The U.S. and China have vowed to tackle the escalating climate change problem in a joint statement released during the 26th United Nations Climate Change Conference of the Parties, also referred to as COP26 (Conference of Parties), in Scotland on Wednesday.
Why it matters:
The news was announced by U.S. climate envoy John Kerry and his Chinese counterpart, Xie Zhenhua, at the event on Wednesday at a separate news conference, according to NBC News
- The U.S. and China have vowed to work together to address the problem of deforestation and methane, with the latter being a greenhouse gas that is stronger than carbon dioxide at keeping heat in the atmosphere, as explained in their joint statement. The two countries, which have the world’s largest economies, also plan to maintain the 2015 Paris Agreement, in which member countries pledged to limit global warming to below 2 degrees Celsius (35.6 degrees Fahrenheit).

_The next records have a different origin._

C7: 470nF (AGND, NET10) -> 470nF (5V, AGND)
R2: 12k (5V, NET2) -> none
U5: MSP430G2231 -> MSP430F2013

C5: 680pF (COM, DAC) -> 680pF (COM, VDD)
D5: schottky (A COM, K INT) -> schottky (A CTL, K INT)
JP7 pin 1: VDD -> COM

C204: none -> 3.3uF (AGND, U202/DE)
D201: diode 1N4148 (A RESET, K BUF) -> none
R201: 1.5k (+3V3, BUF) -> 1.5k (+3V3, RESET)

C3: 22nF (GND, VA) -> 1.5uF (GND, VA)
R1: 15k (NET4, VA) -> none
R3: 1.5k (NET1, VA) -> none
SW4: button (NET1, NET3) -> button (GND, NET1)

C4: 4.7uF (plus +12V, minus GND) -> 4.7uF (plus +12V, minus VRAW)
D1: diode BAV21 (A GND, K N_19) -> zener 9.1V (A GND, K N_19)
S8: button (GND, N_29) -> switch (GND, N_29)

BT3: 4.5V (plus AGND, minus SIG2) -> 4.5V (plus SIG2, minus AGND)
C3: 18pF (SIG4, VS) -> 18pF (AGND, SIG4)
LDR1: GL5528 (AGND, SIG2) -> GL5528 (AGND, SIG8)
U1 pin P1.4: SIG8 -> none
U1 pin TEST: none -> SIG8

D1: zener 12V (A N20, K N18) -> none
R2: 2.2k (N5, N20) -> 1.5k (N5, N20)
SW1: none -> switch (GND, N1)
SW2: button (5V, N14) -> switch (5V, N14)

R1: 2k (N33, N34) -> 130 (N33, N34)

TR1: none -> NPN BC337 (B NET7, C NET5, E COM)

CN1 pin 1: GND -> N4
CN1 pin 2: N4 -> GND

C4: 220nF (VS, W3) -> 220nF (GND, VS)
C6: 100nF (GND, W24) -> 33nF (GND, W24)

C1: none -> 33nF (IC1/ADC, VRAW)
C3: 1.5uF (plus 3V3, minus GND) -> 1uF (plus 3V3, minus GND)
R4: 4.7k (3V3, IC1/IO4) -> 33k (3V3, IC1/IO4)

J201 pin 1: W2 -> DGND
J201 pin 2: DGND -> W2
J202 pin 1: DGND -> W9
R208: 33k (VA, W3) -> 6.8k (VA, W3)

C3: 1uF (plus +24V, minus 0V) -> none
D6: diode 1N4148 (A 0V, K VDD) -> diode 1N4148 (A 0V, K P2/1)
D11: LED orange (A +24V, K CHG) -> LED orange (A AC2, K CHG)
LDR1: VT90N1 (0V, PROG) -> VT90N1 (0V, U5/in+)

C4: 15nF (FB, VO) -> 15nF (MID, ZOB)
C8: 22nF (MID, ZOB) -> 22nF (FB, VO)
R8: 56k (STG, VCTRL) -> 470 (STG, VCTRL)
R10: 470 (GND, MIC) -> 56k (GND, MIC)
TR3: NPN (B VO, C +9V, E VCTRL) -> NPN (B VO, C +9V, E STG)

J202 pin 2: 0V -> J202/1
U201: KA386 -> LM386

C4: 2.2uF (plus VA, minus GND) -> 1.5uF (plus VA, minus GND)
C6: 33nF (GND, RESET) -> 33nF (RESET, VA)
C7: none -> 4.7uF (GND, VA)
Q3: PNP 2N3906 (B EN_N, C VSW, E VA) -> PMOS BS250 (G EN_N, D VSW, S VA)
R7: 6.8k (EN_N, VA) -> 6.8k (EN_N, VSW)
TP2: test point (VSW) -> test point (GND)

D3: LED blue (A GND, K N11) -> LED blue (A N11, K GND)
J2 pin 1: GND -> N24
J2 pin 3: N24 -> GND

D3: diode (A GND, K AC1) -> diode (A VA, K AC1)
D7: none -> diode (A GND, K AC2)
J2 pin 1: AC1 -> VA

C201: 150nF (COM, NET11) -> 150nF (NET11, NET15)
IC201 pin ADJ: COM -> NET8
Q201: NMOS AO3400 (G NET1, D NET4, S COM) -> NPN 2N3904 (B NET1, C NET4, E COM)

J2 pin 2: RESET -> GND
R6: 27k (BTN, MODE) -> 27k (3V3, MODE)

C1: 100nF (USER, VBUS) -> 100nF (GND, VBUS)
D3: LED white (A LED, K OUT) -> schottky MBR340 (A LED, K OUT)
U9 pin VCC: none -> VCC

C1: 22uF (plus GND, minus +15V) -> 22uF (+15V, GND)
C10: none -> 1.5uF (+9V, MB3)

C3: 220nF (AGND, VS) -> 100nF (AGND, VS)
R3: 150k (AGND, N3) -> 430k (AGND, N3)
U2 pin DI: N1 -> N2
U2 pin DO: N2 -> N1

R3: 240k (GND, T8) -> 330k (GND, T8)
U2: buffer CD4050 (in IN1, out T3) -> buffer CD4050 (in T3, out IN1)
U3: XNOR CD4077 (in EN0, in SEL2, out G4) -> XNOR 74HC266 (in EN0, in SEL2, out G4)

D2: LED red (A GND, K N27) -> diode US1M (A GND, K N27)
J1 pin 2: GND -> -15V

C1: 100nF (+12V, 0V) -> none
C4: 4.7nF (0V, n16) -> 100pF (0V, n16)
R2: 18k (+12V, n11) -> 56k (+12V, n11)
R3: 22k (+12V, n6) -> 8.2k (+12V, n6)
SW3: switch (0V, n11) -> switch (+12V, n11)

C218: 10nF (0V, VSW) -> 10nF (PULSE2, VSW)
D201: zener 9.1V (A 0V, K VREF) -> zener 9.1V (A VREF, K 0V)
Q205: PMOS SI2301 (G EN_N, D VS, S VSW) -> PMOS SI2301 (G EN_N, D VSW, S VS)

- Although China’s leader Xi Jinping did not show up at the summit, Kerry said that he had constructive conversations with other Chinese officials about the problem and that the “door is not shut at this point in time.”
- “I really think what’s critical is to be summoning everybody’s willpower to step further, to do more than they thought was possible,” Kerry said.
- According to the statement, the U.S. aims to “reach 100% carbon pollution-free electricity by 2035,” while China plans to “phase down coal consumption during the 15th Five Year Plan and make best efforts to accelerate this work.”
- “Both sides recognize that there is a gap between the current effort and the Paris Agreement goals so we will jointly strengthen climate action,” Xie Zhenhua said, Al Jazeera reported.
We are experiencing it:
Thousands of scientists have warned that Earth is now facing a “climate emergency” as greenhouse gas emissions continue to rise and bring forth “increasingly damaging effects,” according to the Alliance of World Scientists (AWS).
The group’s short article on climate change, “World Scientists’ Warning of a Climate Emergency,” was signed by more than 14,500 scientists from 158 countries.
- “The climate crisis has arrived and is accelerating faster than many scientists expected,” the group warned. “It is more severe than anticipated, threatening natural ecosystems and the fate of humanity.”
- “As scientists, we urge widespread use of our vital signs and anticipate that graphical indicators will better allow policymakers and the public to understand the magnitude of this crisis, track progress, and realign priorities to alleviate climate change,” the AWS added.
- The U.N. Environment Programme (UNEP) suggested that to stop the planet from warming beyond 1.5 degrees Celsius (34.7 degrees Fahrenheit), countries must lessen their emissions, including methane, by 7.6% every year up until 2030.
- “Increased commitments can take many forms but overall they must serve to shift countries and economies onto a path of decarbonization, setting targets for net-zero carbon, and timelines of how to reach that target,” the UNEP said.